Back in 1967 the study of US military veterans readily demonstrated that treating markedly raised blood pressure for only a year could dramatically reduce the risk of strokes. But the results of treating those with ‘mild' hypertension, as it turned out, were much more equivocal – 850 people would have to be treated for a year to prevent just one stroke. Eight hundred and forty nine out of the 850 in any one year would not benefit from taking medication.
19

Nonetheless, the ‘Pickering paradigm' of ‘the lower the blood pressure the better' prevailed and, when hypertension is defined as any level higher than the average, then the obvious implication is that surreal numbers of people need to take blood-pressure-lowering medication. By 1996 more than one in three Americans between the ages of thirty-five and seventy-four were taking medication to lower their blood pressure, generating an annual revenue for the pharmaceutical industry of $6 billion.
20

In the 1990s, the same argument was to be repeated, but this time with cholesterol, where again the benefits of treating those with high levels were extrapolated downwards. The notion of ‘the lower the cholesterol the better' prevailed and millions were started on cholesterol-lowering drugs. And so it is that the great – and very desirable – project of preventing strokes by treating hypertension has enormously expanded the scope of medicine from treating the sick to finding, in the majority who are well, ‘illnesses' they do not necessarily have, and treating them at enormous cost.

10
1971: C
URING
C
HILDHOOD
C
ANCER

I
n medicine – as in life – some problems are more complex than others and, science being the art of the soluble, it is only sensible to leave the apparently intractable aside, hoping perhaps that at some time in the future something will happen to open the doors to their resolution. It is, nonetheless, a distinctive feature of post-war medicine that many doctors and scientists attempted, against all the odds, to take on ‘the insoluble'. Here the long march in the search for the cure for childhood cancer, and Acute Lymphoblastic Leukaemia (ALL) in particular, stands in a league of its own. Whereas the effectiveness of the other discoveries in the post-war years – such as antibiotics and steroids – were immediately apparent, the anti-cancer drugs were different.
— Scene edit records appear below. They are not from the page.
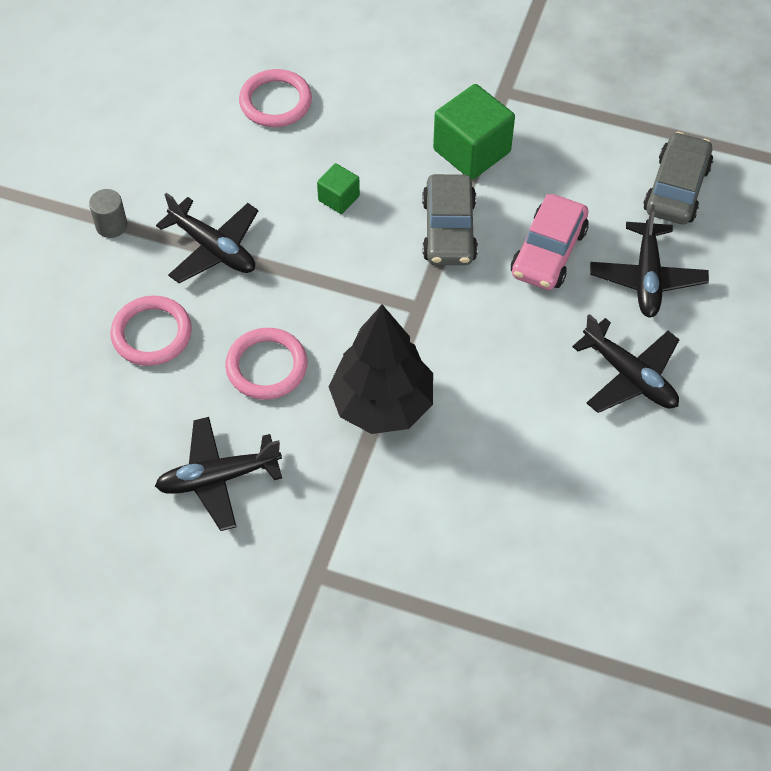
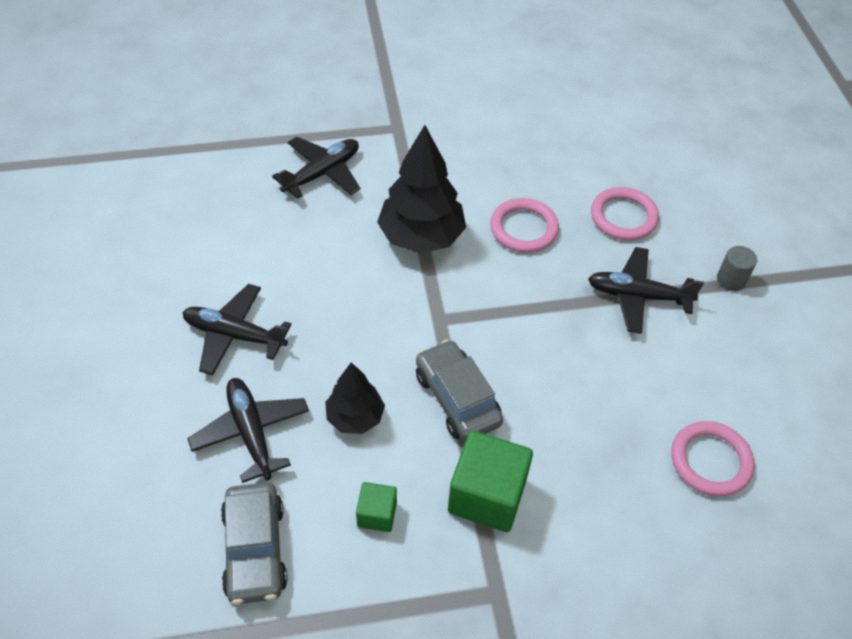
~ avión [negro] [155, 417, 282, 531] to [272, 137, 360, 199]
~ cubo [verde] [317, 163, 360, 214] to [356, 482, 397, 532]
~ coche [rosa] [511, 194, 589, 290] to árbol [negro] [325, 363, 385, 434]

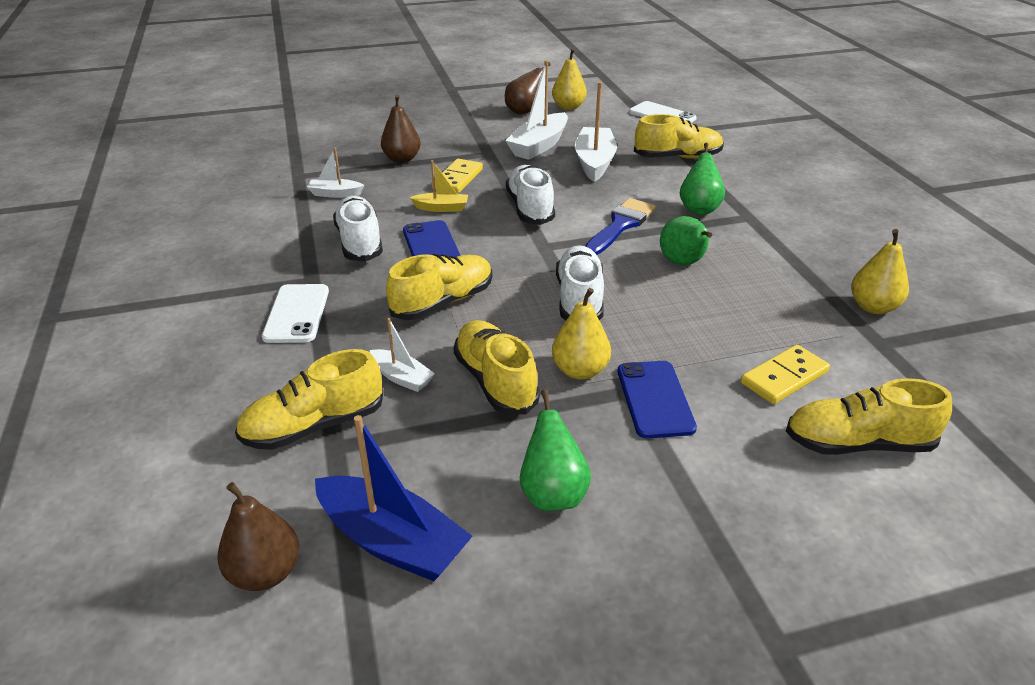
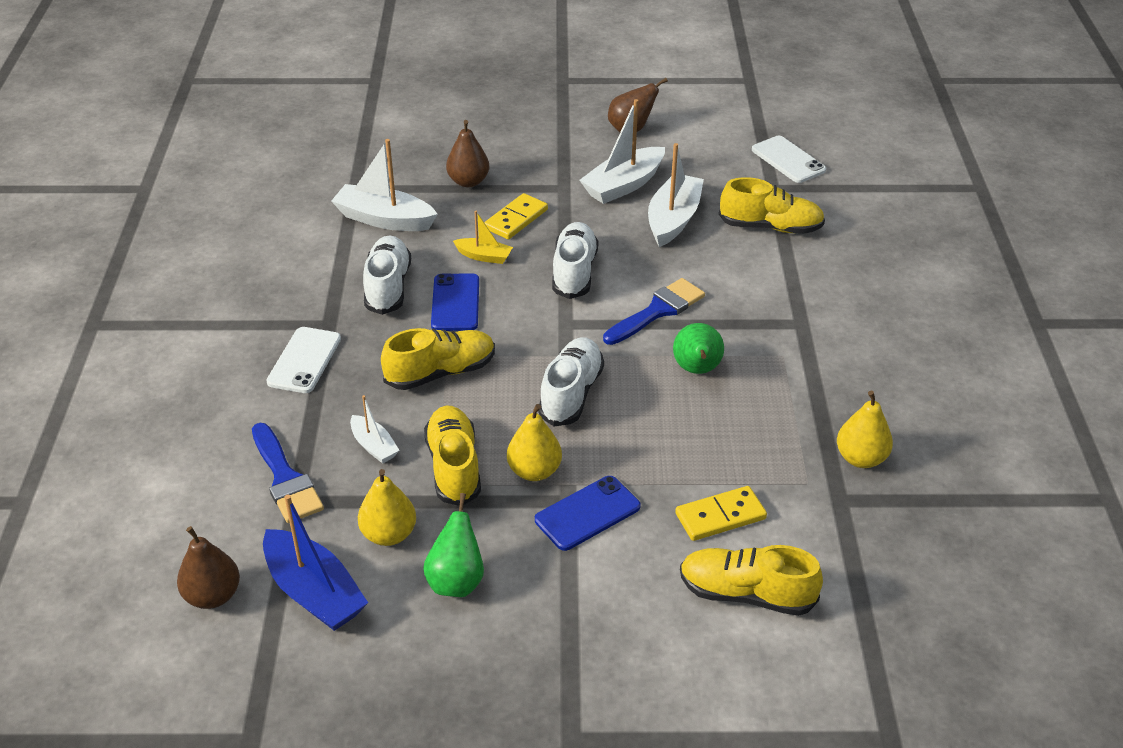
~ zapato [amarillo] [235, 349, 383, 450] to pincel [azul] [252, 423, 324, 523]
~ barco [blanco] [307, 147, 364, 198] = [331, 139, 438, 231] x1.84
~ pera [amarillo] [552, 48, 587, 110] to [358, 469, 416, 546]
~ móvil [azul] [618, 361, 697, 439] = [535, 476, 641, 551] 45 degrees clockwise
- pera [verde] [680, 143, 725, 215]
They worked, but not very well, prolonging the life of a child by, at the most, a few months. So the cure of ALL, as will be seen, required not just one drug discovery but four quite separate ones combined together. Further, it was not sufficient merely to dispense these drugs and observe what happened; rather, a vast intellectual machine had to be created to assess the outcome of different treatment combinations to reveal the small incremental gains that eventually made ALL a treatable disease. Finally, the patients involved were children and the drugs very
toxic. It needed an extraordinary sense of purpose to persist when most doctors believed that inflicting nasty drugs on children to prolong by only a few months a lethal illness was immoral. For all these reasons the cure of ALL ranks as the most impressive achievement of the post-war years.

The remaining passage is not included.